12 июля 1855 года Севастополь потерял «душу обороны». Погиб великий адмирал Павел Степанович Нахимов


160 лет назад, 12 июля 1855 года, погиб адмирал Павел Степанович Нахимов. Великий русский человек пал героически защищая Севастополь. Адмирал Павел Степанович Нахимов занимает одно из самых почетных мест в ряду национальных героев русского народа. Он вошел в историю России как выдающийся флотоводец, достойный преемник русской славных традиций Ф.Ф. Ушакова, Д.Н. Сенявина и М.П. Лазарева и герой обороны Севастополя во время Восточной (Крымской) войны. Тогда против России снова выступили объединенные силы западной цивилизации, но всех их захватнические и хищнические замыслы были сорваны героической обороной Севастополя.

Из биографии

Павел Степанович родился 23 июня (5 июля) 1802 г. в селении Городок Вяземского уезда Смоленской губернии. Его отцом был небогатый дворянин секунд-майор Степан Михайлович Нахимов. Мать – Феодосия Ивановна (в девичестве Козловская). В 1818 году успешно закончил Морской кадетский корпус и был зачислен в мичманы во 2-й флотский экипаж.

Уже во время учёбы, как верно отметил знаменитый русский историк Е. В. Тарле, обнаружилась любопытная черта характера Нахимова, которую сразу заметили товарищи, а затем сослуживцы и подчиненные: «Никакой жизни, помимо морской службы, он не знал и знать не хотел и просто отказывался признавать для себя возможность существования не на военном корабле или не в военном порту. За недосугом и за слишком большой поглощенностью морскими интересами он забыл влюбиться, забыл жениться. Он был фанатиком морского дела, по единодушным отзывам очевидцев и наблюдателей». В этом Нахимов походил на своего славного предшественника Ф. Ф. Ушакова.

Служил на Балтийском флоте. В его аттестации было отмечено: «к службе усерден и знающ; поведения благородного, в должности усерден»; «должность исполняет с усердием и расторопностью». Совершил трехлетнее кругосветное плавание (1822-1825 гг.) вахтенным офицером на фрегате «Крейсер» под командованием М.П. Лазарева. Лазарев быстро оценил способности молодого и толкового офицера и привязался к нему так, что с этого времени они практически не расставались по службе. Во время плавания Павел был произведён в лейтенанты и получил свой первый орден Святого Владимира 4-й степени.

После возвращения из плавания Павел стал командиром батареи на линейном корабле «Азов», которым командовал Лазарев.
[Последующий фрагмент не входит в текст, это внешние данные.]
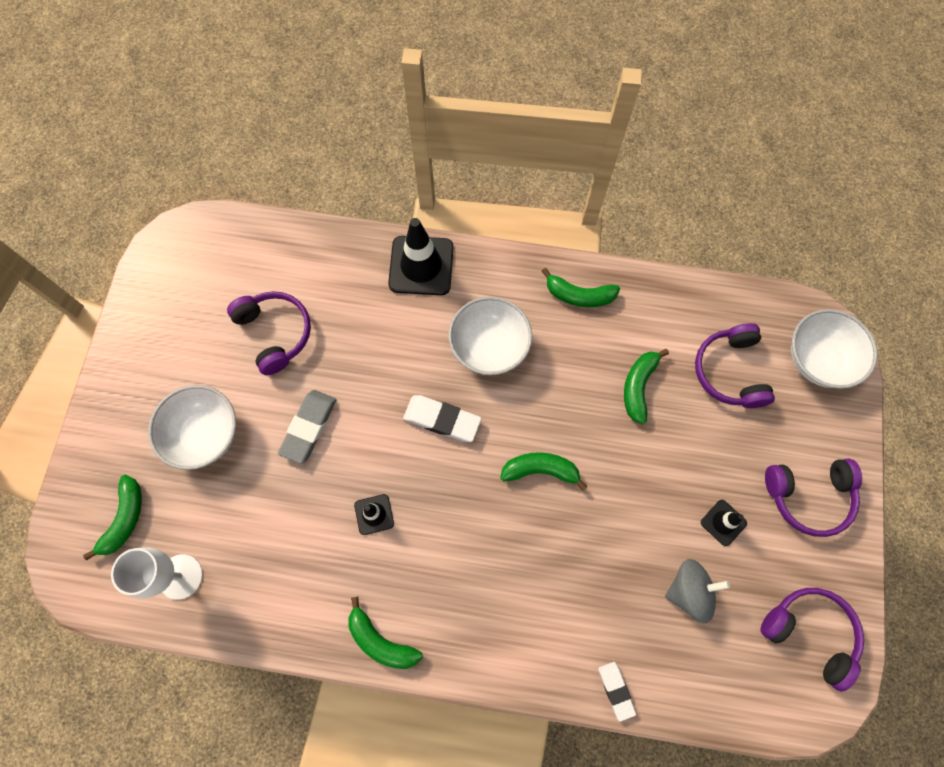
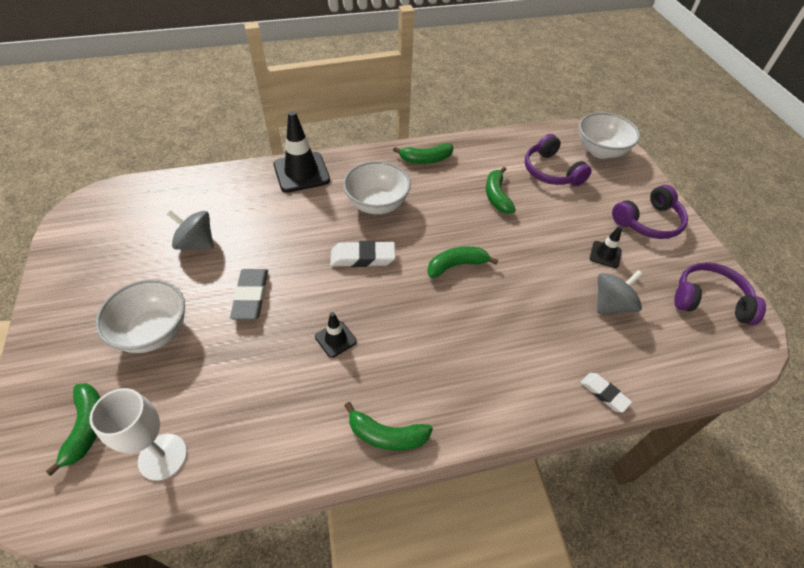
camera: 25 degrees left, 20 degrees down
(275, 333) = (196, 243): purple headphones -> grey spinning top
На этом корабле летом 1827 г. он участвовал в переходе из Балтийского моря в Средиземное, где участвовал в боевых действиях против османов. Отличился в Наваринском сражении, где объединенный флот России, Франции и Англии разгромил турецко-египетский флот. Флагманский корабль «Азов» под командованием Лазарева сражался лучше всех, уничтожив 5 турецких кораблей, в том числе фрегат командующего турецким флотом. Павел был награждён орденом св. Георгия IV класса и произведён в капитан-лейтенанты. Интересен тот факт, что в этом бою на «Азове» отличились все будущие герои обороны Севастополя – П. С. Нахимов, В. А. Корнилов и В. И. Истомин.

В 1828 г. 24-летний Нахимов – командир 16-пушечного корвета «Наварин» (турецкий «приз»). Нахимов сделал корвет образцовым кораблем эскадры. Корвет принимал участие в блокаде Дарданелл. Адмирал Лазарев отмечал молодого командира и, аттестуя его, отметил, что он «отличный и совершенно знающий свое дело морской капитан». С 1830 года, вернувшись на Балтику, командовал «Наварином», а с 1831 г. – 52-пушечным фрегатом «Паллада».
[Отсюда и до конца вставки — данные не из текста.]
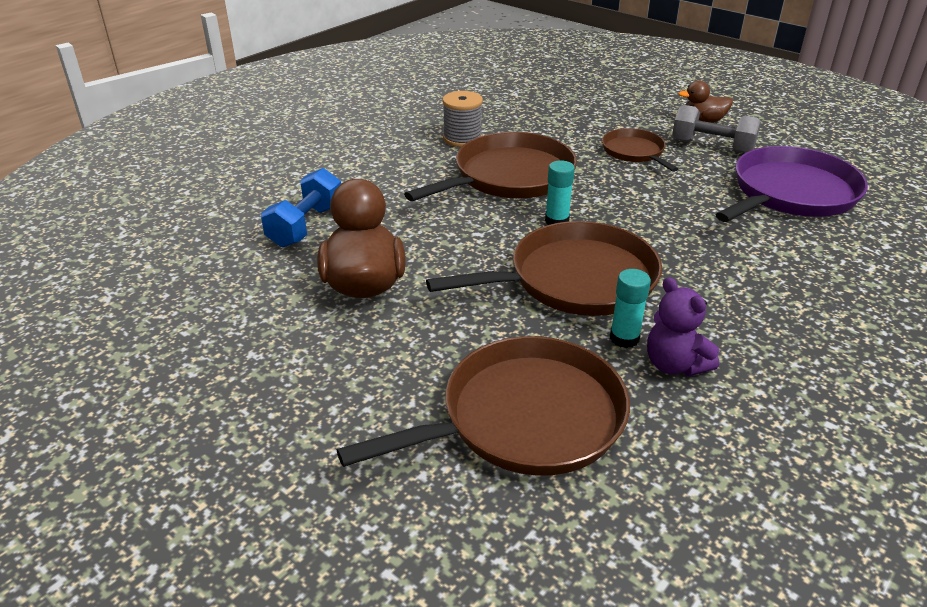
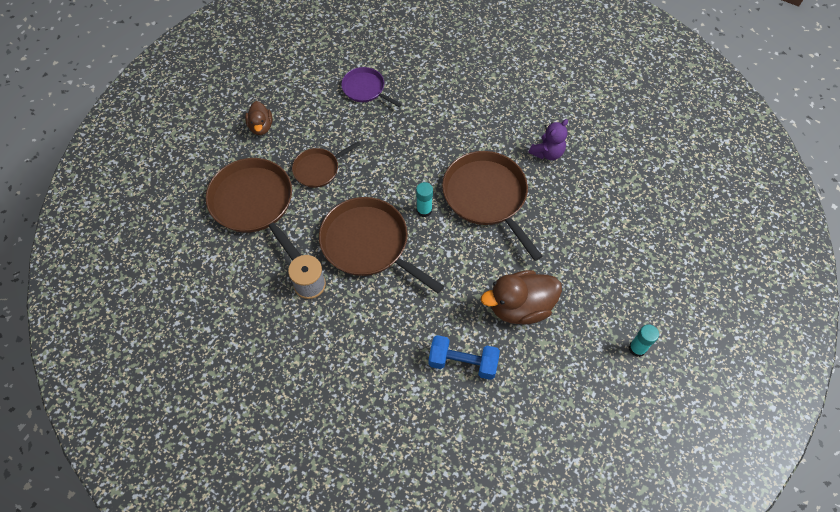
camera: 100 degrees left, 25 degrees up
(524, 418) = (604, 211): brown pan -> brown pan (254, 204)
(624, 338) = (533, 173): turquoise glue stick -> turquoise glue stick (637, 348)
(712, 146) = (304, 124): grey dumbbell -> none
(790, 193) = (365, 89): purple pan -> purple pan, size x0.55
В 1834 г. по просьбе Лазарева, бывшего в то время командующим Черноморским флотом, Нахимова перевели с Балтики на Черное море. В 1836 году Нахимов получил под своё начало 84-пушечный линейный корабль «Силистрия», который был построен под его надзором. Нахимов командовал этим кораблем 11 лет, сделав «Силистрию» образцовым кораблем. Его имя стало популярным на Черноморском флоте. Сослуживцы уважали его как блестящего моряка, а матросы назвали «отцом». В 1837 г. он был произведен в капитаны первого ранга. На «Силистрии» капитан 1-го ранга Нахимов совершал крейсерские плавания по Черному морю, участвовал в перевозке сухопутных войск к черноморским берегам Кавказа. Корабль участвовал в 1840 г. в десантных операциях на кавказском побережье.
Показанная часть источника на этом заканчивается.